Michaël a fait une présentation du groupement à Barcelone, qui a vivement intéressés nos camarades espagnols, ainsi qu’au festival de Lyon. Il y en a eu d’autres, ici et là…
Nous pouvons certainement faire mieux, mais les membres du comité n’ont pas le don d’ubiquité et à cet égard, les nouveaux venus sont toujours les bienvenus, pour paraphraser le très regretté Lucien Jeunesse.
Mais nous sommes ouverts à toute demande et il est assez rare que nous les satisfassions pas, donc n’hésitez pas à nous solliciter pour venir prêcher la bonne parole !!

Le syndicat existe depuis 2007, quel bilan portes-tu sur ces quatre années d’existence et quelles sont les perspectives ?

Attention, si le groupement bande dessinée existe depuis 2007, le SNAC, lui, existe depuis 1946.
Ceci étant dit, je porte un regard extrêmement positif sur ces quatre années. Disons les choses simplement : avant, quand un auteur était face à un conflit, avait des questions juridiques, des doutes sur un contrat... Il était seul ou presque face à son problème. Maintenant, il y a des gens compétents pour l’aider, le soutenir au besoin.
J'ajoute que même un auteur non adhérent peut nous contacter si il a un problème.
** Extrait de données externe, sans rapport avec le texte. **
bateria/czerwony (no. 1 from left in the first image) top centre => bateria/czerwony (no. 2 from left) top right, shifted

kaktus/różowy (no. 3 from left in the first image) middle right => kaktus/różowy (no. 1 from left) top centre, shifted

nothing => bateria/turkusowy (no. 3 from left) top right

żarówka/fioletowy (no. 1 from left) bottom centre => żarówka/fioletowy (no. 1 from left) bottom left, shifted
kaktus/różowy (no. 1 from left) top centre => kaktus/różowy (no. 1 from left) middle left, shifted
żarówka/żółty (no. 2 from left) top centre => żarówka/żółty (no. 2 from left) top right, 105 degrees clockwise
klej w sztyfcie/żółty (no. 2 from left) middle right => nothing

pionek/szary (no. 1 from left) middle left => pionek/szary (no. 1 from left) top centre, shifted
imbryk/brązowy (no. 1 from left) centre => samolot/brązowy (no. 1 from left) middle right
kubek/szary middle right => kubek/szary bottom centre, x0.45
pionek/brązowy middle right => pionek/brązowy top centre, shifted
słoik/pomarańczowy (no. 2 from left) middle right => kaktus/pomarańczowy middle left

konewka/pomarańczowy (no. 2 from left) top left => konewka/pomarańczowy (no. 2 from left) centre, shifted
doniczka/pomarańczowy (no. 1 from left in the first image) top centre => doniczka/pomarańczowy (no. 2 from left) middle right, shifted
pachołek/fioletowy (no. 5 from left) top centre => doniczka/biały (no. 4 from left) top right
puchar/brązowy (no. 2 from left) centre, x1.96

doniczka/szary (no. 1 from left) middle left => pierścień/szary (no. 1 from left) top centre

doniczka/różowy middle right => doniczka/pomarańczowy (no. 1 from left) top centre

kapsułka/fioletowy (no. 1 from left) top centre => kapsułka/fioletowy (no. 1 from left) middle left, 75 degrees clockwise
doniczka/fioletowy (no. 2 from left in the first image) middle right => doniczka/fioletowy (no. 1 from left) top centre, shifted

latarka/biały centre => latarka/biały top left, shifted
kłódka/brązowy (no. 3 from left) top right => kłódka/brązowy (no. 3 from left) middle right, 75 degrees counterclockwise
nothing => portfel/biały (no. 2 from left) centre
La seule chose que nous demandons, en échange de l'intervention du juriste, c'est une adhésion en retour. Et c'est peu demander.
Nous comptons près de 300 adhérents, nous avons fait avancer un certain nombre de dossiers, nous répondons à des questions presque quotidiennement, nous avons mené à bien une centaine de médiations, nous avons accompagné et soutenu des auteurs jusqu'au tribunal, afin qu'ils fassent valoir leurs droits...
En quatre ans, c'est quand même pas si mal.
Pour l'instant, le solde négatif vient du problème du numérique. Mais au-delà de la bande dessinée, il concerne l'ensemble des auteurs qui se sont heurtés au mur du SNE. L'avenir, et l'arrivée de nouveaux concurrents comme Amazon, nous dira si leur intransigeance était ou non une bonne stratégie à long terme.
Ceci étant dit, il y a bien sûr énormément de travail devant nous, et je le redis, toutes les bonnes volontés sont les bienvenues à bord de notre fragile mais fier esquif !! ?


Une histoire de chasse, pour la route ?

Oui. L'histoire de Paf le chien de chasse.
Alors c'est l'histoire d'un chien de chasse qui traverse la route sans regarder, et Paf le chien!!
De chasse.

Propos recueillis par Stéphane Farinaud
Les dessins illustrant cet interview sont issus du contrat commenté et de L'année de la BD 1986-1987.